- Abbreviation: CPN
- Leader: Tewan Liptapanlop
- Chairperson: Suwat Liptapanlop
- Secretary-General: Prasart Tanprasert
- Spokesperson: Yaowapa Boorapolchai
- Founded: 3 October 2007
- Merger of: Thais United (Ruam Jai Thai Chart Pattana Party); Puea Pandin Party (Chart Pattana Puea Pandin Party); Kla Party (Chart Pattana Kla Party);
- Split from: Thai Rak Thai Party
- Preceded by: National Development Party
- Merged into: Pheu Thai Party (de facto)
- Headquarters: Mueang, Nakhon Ratchasima
- Membership (2021): 12,746
- Ideology: Populism; Localism;
- Political position: Centre
- Colors: Red Blue and Yellow
- House of Representatives: 3 / 500

= Chart Pattana Party (2007) =

Thai political party

The Chartpattana Party commonly known as the Chart Pattana Party (พรรคชาติพัฒนา, lit. 'National Development Party') is a populist political party in Thailand. In the 2007 Thai general election, the advisory chairman of the party was Wannarat Channukul. His brother-in-law, the party's chairman Suwat Liptapanlop, is however considered its de facto leader. The party tends to have most of its vote share focused in Nakhon Ratchasima province.

==History==
It was founded under the name of Ruam Jai Thai Chart Pattana (lit. 'Thais United National Development Party') as a merger of Thais United and the former National Development Party in September 2007. In the 2007 Thai general election, the party received enough votes to gain eight out of 480 seats in the House of Representatives of Thailand. After 2008, the party was a member of the six-party coalition government led by the Democrat Party's leader, Prime Minister Abhisit Vejjajiva. The party's leader Wannarat Channukul was Minister of Energy in Abhisit's cabinet. The party name was shortened to Ruam Chart Pattana.

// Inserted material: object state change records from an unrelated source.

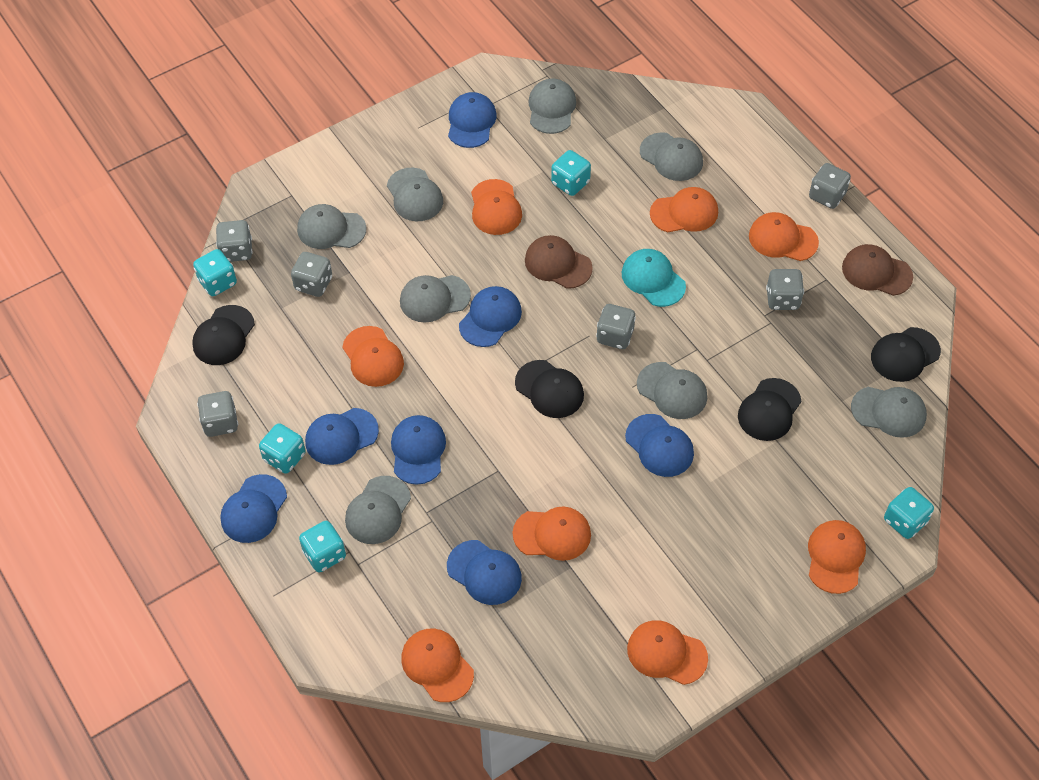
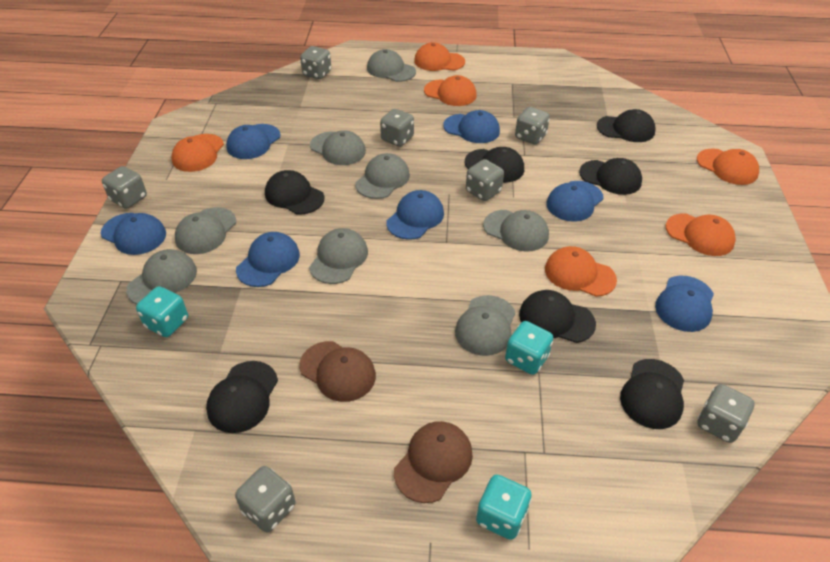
black cap: 4 -> 7
grey dice: 6 -> 7
orange cap: 8 -> 6
turquoise cap: 1 -> 0
turquoise dice: 5 -> 3

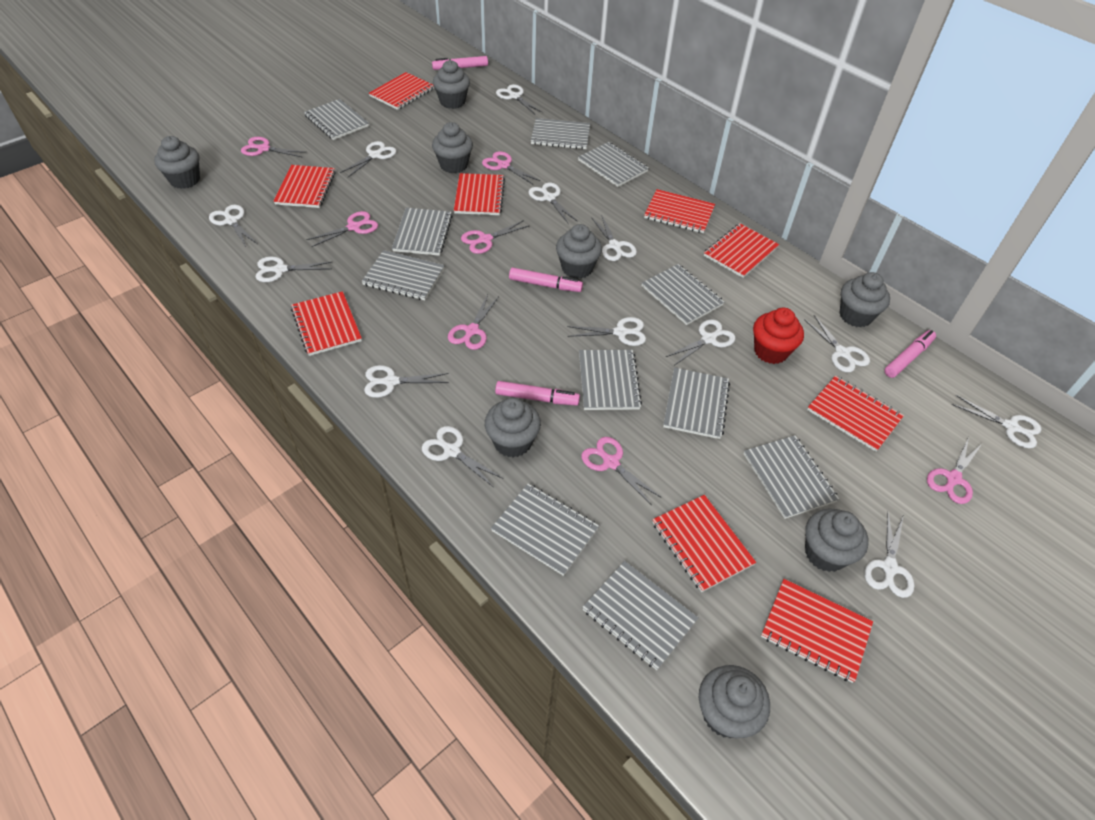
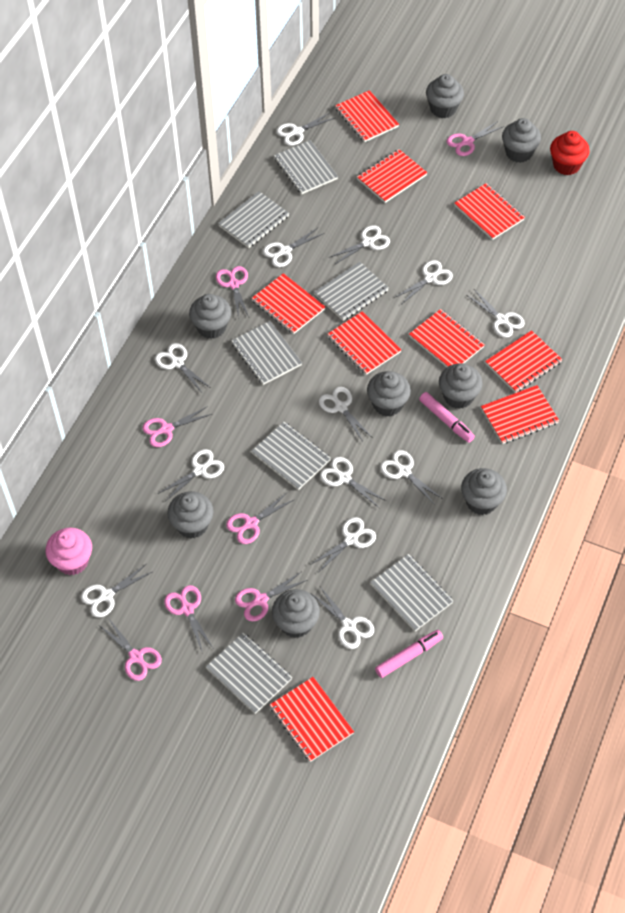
grey notebook: 11 -> 7
pink cupcake: 0 -> 1
pink marker: 4 -> 2

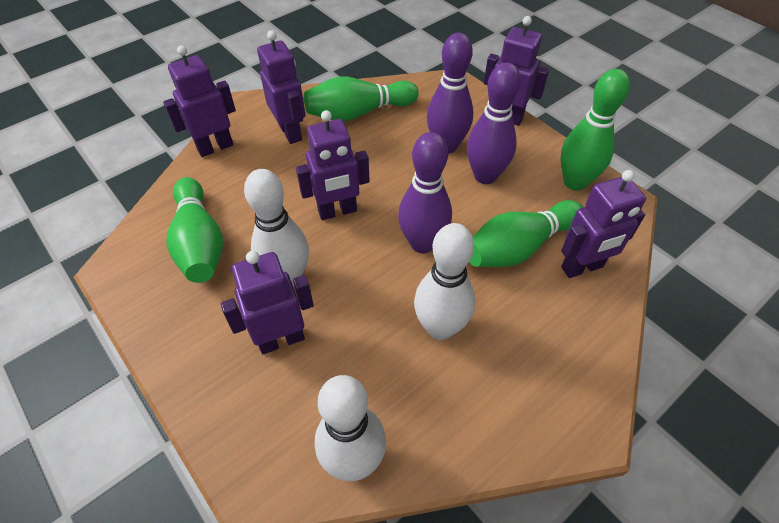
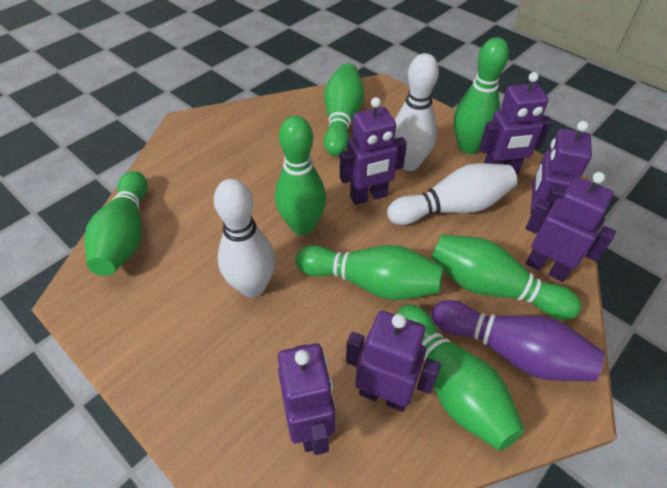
green bowling pin: 4 -> 7
purple bowling pin: 3 -> 1

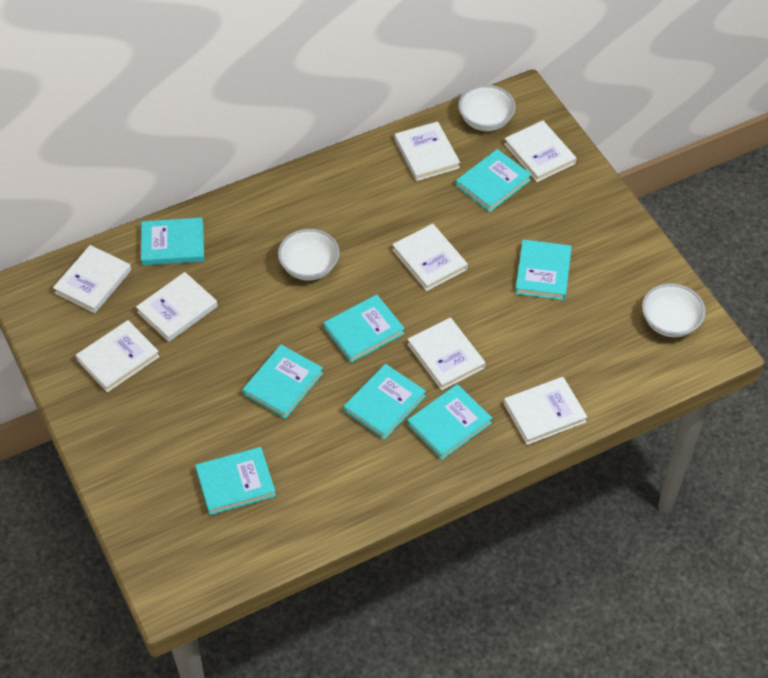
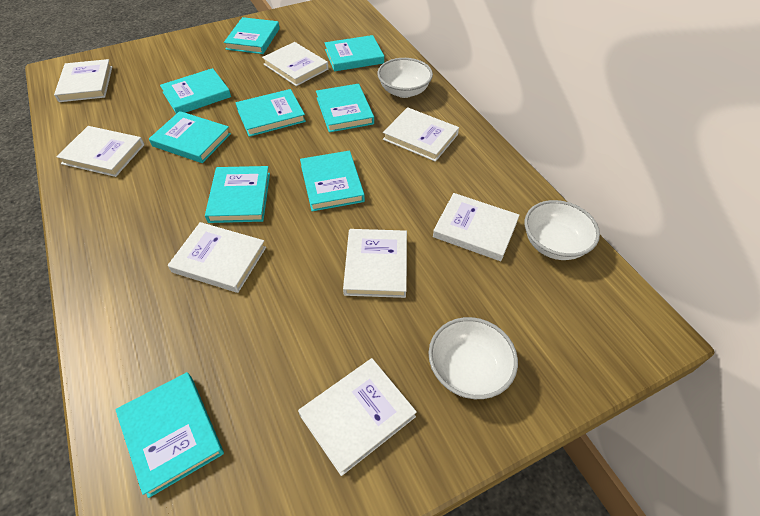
turquoise book: 8 -> 9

In 2011, the Ruam Chart Pattana Party merged with the Puea Pandin Party and changed its name to Chart Pattana Puea Pandin. In the election on 3 July 2011, the party won 7 of the 500 seats in the House of Representatives, five constituency-based and two on the party list. Four of its constituencies were in Nakhon Ratchasima, the party's stronghold and home province of its leaders. After the elections and Pheu Thai Party's victory, the party agreed with Pheu Thai and three other minor parties to form a coalition government under the leadership of Yingluck Shinawatra. Later in 2011, the party name was again simplified to its current version.

Thai tennis player Paradorn Srichaphan and taekwando athlete Yaowapa Boorapolchai joined the Chart Pattana Party to run in the 2011 elections.

Sophon Kaosoo, 50, a Chart Pattana Party candidate, was killed while campaigning in the local council elections, due to take place on 2 March 2014. Police believe that the assassination was most likely politically motivated.

Later, at the 2/2022 Extraordinary Annual General Meeting on Monday, 26 September 2022 in Nakhon Ratchasima Province, the meeting resolved to change the party regulations and the name of the party to the Chart Pattana Kla Party. At the same time, there was also a resolution to elect Korn Chatikavanij, former leader of Kla Party, to be a member of the party's executive committee.

The party won only two seats in the 2023 general election. Korn announced on 25 June 2023 that he had resigned his leadership position. The party will elect a new leader and executive committee in early August 2023.

On 25 April 2024, the Chart Pattana Kla Party held the 2024 Annual General Meeting to elect the Party Executive Committee for 2 vacant deputy party leader positions. The meeting resolved to elect Wutthipong Thonglao, Prachinburi MP. and Aran Phanthumchinda, former deputy secretary-general of the party is the deputy leader of the party Along with the amendment of the party regulations, the party name was changed back to Chart Pattana Party Including changing the party logo.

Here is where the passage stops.